第59章 凄く綺麗ですね!
「なぁ。じゃあなんで、七瀬はエリの名字を知ってたんだ?」
「『う……』」
一難去って、また一難。鋭い楽の視線が、私達2人を襲った。陸をこれ以上悩ませたくはない。ここは、私がなんとか知恵を絞り出す。
『た、正しくは初対面じゃなかったかも…!私達、以前 会った事があるの。えっと、そのー…
ゆ、夢の中で!!』
「そ…そうなんです!あはっはは…夢の中では、どうもお世話になりました」
「んな事あるわけないだろ。何言ってんだ」
それを楽が言うのかっ!!この逃げ文句は、他でもない この男から拝借した物だというのに!!
【34章 754ページ】
なんて突っ込みを口にしたいのを ぐっと堪える。真顔で言い放った楽が憎い…。
と、そこへ助け舟を出してくれたのは ナギであった。
「ワタシには、起こり得る奇跡だと思いますよ。レディとの出会いは、いつも唐突に。そしてドラマティックと相場が決まっているのです。

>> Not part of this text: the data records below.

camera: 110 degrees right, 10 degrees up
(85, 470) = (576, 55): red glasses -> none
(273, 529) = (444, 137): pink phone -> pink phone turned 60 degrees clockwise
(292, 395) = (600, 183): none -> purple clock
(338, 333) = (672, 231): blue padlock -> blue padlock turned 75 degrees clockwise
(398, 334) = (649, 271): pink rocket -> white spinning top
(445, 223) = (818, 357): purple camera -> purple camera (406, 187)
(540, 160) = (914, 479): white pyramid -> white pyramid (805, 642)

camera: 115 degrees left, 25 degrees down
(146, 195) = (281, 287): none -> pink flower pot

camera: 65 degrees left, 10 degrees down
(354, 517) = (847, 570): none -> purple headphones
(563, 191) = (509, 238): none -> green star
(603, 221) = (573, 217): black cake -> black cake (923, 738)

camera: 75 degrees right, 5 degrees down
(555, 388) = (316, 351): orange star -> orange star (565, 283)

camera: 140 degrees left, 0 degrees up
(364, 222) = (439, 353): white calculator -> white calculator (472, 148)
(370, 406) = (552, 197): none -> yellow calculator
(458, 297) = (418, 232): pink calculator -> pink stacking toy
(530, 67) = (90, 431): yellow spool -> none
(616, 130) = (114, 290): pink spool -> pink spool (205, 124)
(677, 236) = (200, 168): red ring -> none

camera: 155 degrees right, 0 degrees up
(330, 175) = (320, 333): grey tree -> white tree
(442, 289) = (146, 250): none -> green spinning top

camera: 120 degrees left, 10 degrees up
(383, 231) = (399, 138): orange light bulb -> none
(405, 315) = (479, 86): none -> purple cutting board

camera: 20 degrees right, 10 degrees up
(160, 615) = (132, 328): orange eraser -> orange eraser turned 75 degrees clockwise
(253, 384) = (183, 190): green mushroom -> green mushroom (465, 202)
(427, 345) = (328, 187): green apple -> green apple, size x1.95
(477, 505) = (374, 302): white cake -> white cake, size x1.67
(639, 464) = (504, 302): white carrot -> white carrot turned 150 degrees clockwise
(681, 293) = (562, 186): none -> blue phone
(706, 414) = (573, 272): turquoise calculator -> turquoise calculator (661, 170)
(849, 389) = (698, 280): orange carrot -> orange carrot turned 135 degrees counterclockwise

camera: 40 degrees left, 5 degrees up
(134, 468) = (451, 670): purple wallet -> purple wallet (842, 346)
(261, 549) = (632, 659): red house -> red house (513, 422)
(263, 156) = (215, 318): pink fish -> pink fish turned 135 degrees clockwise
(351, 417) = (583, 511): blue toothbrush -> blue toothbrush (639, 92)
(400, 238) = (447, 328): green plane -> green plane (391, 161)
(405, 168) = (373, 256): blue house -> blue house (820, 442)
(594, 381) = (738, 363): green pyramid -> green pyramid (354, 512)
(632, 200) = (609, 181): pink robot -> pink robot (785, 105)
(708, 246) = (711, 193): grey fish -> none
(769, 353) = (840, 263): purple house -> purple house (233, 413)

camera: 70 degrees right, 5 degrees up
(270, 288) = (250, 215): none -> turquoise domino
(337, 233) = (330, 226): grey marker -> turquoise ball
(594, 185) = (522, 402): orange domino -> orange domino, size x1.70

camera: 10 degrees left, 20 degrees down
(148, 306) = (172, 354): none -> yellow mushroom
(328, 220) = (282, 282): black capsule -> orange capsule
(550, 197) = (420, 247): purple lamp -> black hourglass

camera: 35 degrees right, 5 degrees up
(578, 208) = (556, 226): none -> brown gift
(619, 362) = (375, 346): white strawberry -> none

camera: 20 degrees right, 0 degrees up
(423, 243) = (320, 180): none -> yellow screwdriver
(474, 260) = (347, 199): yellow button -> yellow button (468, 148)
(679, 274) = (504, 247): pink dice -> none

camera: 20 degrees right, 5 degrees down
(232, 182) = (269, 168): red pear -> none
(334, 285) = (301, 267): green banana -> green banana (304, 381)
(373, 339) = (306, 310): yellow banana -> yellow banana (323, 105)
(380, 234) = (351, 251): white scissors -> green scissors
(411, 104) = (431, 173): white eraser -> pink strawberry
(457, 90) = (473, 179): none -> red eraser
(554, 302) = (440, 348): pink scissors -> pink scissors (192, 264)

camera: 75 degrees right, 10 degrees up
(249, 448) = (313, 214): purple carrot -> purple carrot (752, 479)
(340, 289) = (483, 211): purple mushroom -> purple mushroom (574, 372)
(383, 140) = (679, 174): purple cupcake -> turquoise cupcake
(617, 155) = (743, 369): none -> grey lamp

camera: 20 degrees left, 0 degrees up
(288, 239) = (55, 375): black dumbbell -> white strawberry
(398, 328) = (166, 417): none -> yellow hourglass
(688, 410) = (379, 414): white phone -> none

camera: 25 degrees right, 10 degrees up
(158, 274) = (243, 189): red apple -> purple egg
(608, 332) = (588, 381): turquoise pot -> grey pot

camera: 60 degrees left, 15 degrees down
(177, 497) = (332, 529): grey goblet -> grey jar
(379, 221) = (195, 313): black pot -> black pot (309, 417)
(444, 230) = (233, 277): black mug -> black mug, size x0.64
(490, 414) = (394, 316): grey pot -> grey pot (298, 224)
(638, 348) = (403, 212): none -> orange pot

八乙女氏には、そのようなロマンティックで夢のような出逢いは、経験ありませんか?」
「……俺にも、あるよ。そんな夢のような邂逅。まぁ、あれは夢なんかじゃなくて、たしかな現実だったけどな」
楽は、寂しげに視線を落として言った。横からその儚げな表情を見つめる。
一体、誰との出逢いを思い起こしているのか。彼のこの横顔を見れば、手に取るように分かってしまうのだった。